Without that overseas presence and ability to interface well with carriers and agencies, Comac’s international certification efforts could become stuck.

But then, there’s enormous opportunity within China alone, where Comac can surely count on certification. Chinese domestic air passengers reached 550 million in 2018, according to CAAC, gaining on the 780 million who flew domestically in the US the same year. Airbus has forecast that within two decades, China could have close to 1.8 billion domestic passengers, and will need about 7,400 new aircraft, or about 20% of global demand, while Boeing believes it will need about 7,700.

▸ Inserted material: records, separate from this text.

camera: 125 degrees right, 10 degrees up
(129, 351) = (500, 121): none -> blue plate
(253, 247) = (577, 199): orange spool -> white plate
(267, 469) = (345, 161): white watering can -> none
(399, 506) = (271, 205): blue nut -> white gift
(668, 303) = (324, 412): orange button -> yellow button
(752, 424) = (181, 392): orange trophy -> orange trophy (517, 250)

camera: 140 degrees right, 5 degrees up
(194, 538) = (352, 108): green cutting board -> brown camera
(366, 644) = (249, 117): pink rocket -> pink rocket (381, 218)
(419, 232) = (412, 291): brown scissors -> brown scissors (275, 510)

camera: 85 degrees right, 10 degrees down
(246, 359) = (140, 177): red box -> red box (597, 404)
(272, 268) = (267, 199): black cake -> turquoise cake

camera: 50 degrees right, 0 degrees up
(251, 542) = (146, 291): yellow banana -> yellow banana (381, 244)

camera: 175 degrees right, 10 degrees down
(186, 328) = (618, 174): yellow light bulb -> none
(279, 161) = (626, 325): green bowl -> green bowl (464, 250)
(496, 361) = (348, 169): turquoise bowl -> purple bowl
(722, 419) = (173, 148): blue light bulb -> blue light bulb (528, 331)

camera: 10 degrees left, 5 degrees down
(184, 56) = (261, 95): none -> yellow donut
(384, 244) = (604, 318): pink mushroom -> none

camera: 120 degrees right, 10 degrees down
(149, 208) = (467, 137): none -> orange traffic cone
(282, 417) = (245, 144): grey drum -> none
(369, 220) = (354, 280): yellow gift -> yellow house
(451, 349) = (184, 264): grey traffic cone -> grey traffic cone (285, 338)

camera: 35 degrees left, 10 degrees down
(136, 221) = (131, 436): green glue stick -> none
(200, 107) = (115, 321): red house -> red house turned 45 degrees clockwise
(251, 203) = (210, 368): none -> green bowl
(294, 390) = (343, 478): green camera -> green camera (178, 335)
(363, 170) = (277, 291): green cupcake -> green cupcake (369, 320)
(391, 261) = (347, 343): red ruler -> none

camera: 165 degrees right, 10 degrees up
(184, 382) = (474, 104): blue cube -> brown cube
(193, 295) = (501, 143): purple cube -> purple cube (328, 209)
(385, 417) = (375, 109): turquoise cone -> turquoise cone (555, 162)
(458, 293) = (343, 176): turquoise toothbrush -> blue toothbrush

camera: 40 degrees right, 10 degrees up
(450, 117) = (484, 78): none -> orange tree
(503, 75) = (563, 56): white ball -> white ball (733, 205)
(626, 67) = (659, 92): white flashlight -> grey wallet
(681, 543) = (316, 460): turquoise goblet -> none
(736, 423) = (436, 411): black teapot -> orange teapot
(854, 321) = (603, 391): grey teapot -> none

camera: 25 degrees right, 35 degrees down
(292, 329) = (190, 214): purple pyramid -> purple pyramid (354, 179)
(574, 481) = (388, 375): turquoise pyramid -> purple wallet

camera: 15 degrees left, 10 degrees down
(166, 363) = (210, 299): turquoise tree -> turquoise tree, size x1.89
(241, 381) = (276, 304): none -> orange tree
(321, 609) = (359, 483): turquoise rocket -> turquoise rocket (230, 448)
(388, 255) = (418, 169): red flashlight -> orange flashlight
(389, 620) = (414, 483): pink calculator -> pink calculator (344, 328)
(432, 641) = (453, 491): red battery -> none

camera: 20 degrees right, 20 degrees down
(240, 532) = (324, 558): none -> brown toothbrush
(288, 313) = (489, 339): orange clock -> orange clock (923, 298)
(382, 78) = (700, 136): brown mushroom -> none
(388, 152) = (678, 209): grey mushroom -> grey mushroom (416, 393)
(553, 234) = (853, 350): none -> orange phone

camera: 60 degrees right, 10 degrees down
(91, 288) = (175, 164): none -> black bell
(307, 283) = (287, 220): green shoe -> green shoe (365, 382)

Pritchard says he expects that in about 15 years, China could be supplying 20% of the market, largely to its own airlines, while Airbus and Boeing split the rest. If Comac’s planes reach a critical mass of use in the China without incident, and go on to gain safety certification in the US and Europe, carriers outside China could become more willing to consider this third option.

“This is a way that Comac can do something important and that is over the years it can show the planes are safe,” said Fallows, who is also a contributor to the Atlantic (Atlantic Media was formerly Quartz’s parent). “There’s no way you can get a record of a decade’s worth of safe operations faster than a decade.”

Rather than creating an immediate opening for Comac, Boeing’s current troubles could make carriers more safety-conscious and cautious, and flyers too. When an aviation major with a century of history is having a crisis of this magnitude, it highlights just how hard it is to get things right—and to keep getting them right—in this industry. What China’s trying to do with aircraft, in the time frame it’s trying to do it in, is harder than most of its other tech ambitions—which include putting people on the moon again.

“Building a successful worldwide commercial airliner is much, much harder than going to the moon because of the ongoing widespread complexity of all sorts—of repair stations, and quadruple redundancy,” Fallows told Quartz. “In a moonshot you can put all your effort on doing all these very difficult things one time. With an aerospace network it has to be done thousands of times per day all around the world and anything that goes wrong can be catastrophic, as we have seen.”